By Ahmad Hathout
OTTAWA – Two years and 16 days after Rogers and Shaw announced their intention to merge, Innovation Minister Francois-Philippe Champagne indirectly approved one of Canadian history’s largest corporate consolidations Friday by allowing for the transfer of Shaw’s Freedom wireless assets to Videotron – promised as the competitive fourth player in the telecom market.
The stipulations laid out by Champagne in a press conference on Friday are as follows: Videotron will commit to offering retail services that are “at least 20% cheaper” than from those of the major players outside its home territory, it cannot transfer Freedom spectrum licences for 10 years, it must expand its 5G network in Freedom’s pre-existing territory within two years, must expand mobile service into Manitoba via a mobile virtual network operator, and increase data allotments to existing Freedom customers by 10 per cent as a near-term bonus.
Rogers must commit within five years to create 3,000 new jobs in western Canada and maintain that for at least 10 years, have the headquarters and maintain it for 10 years in Shaw’s Calgary, invest $1 billion to expand internet access at speeds of at least 50 Mbps download and 10 Mbps upload, invest $2.5 billion to enhance 5G in western Canada and $3 billion in additional network service expansion projects, and expand access to its existing low-cost broadband internet plans and launch a new low-cost mobile offering for low-income Canadians. Many of these commitments were already included in Rogers’s initial deal proposal.
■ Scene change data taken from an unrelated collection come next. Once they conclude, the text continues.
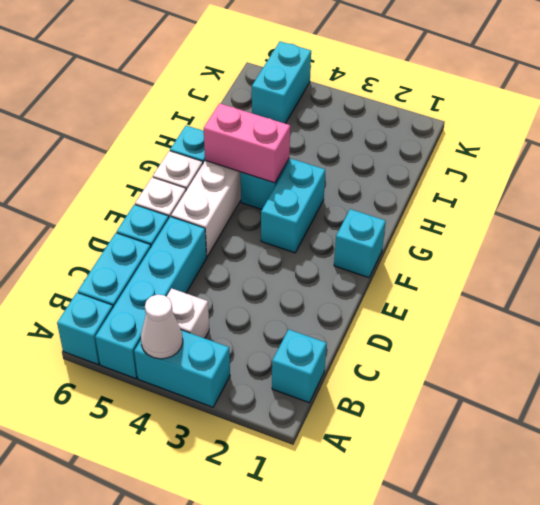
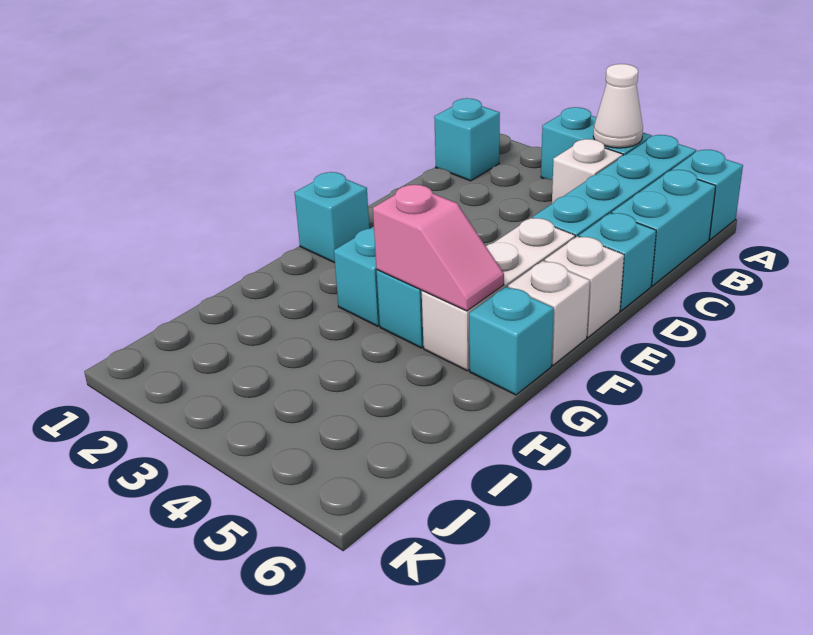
pink brick G4:G5 level 2 -> pink slope G4:G5 level 2 top 4
cyan brick J5:K5 level 1 -> none

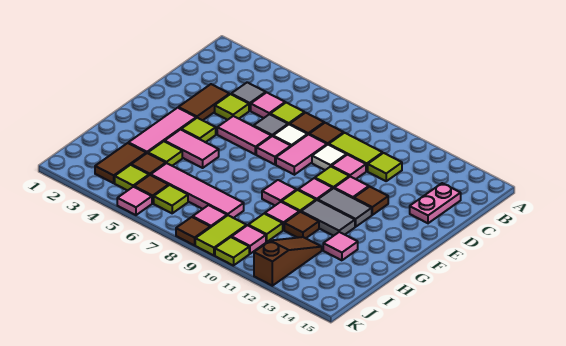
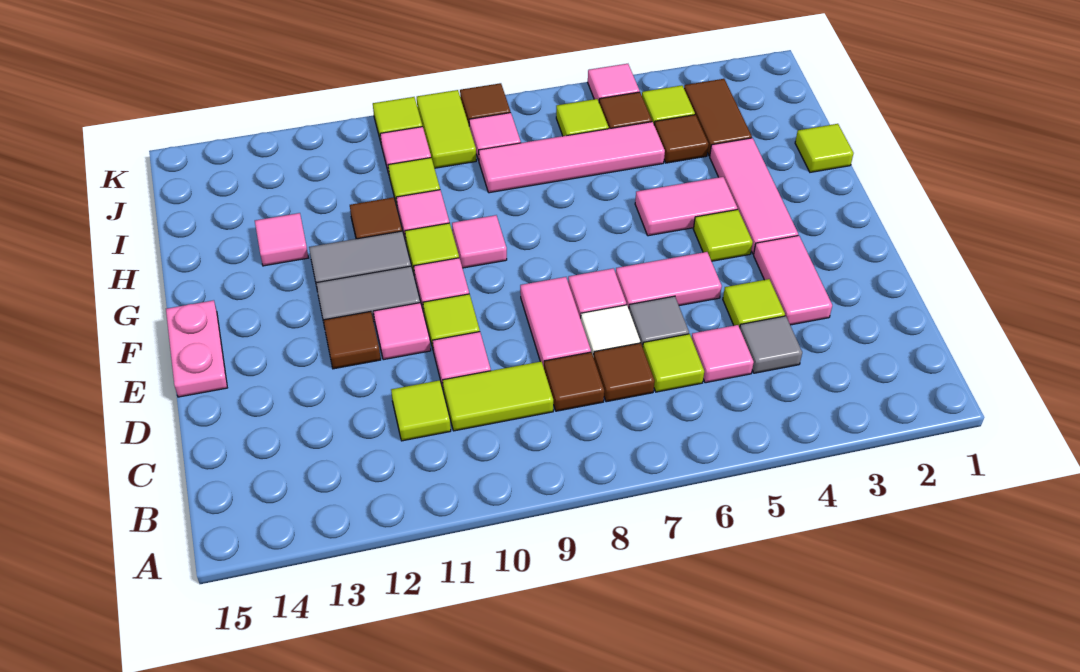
pink plate C14:D14 level 1 -> pink plate E15:F15 level 1
brown tile D3:E3 level 1 -> pink tile D3:E3 level 1
white tile D9 level 1 -> none
lime tile H4 level 1 -> lime tile H1 level 1
brown slope I12:K12 level 1 top K -> none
The minister will also impose financial penalties of up to $200 million for non-compliance for Videotron and up to $1 billion for Rogers. According to the contracts, the cash penalties would be levied incrementally on an annual basis, with the former facing yearly fines of $25 million for certain years and Rogers facing $100 million fines per year maximum if it does not meet commitments. The department is requiring reports on the status of the commitments be made publicly available every year until the 10th anniversary of the deal’s closing or until the parties have completed their commitments, whichever happens sooner.
“Today, I am informing Canadians that I have secured on their behalf unprecedent and legally binding commitments from Rogers and Videotron,” Champagne said at the press conference. “And, after imposing strict conditions, the spectrum licences of Freedom Mobile will be transferred to Videotron.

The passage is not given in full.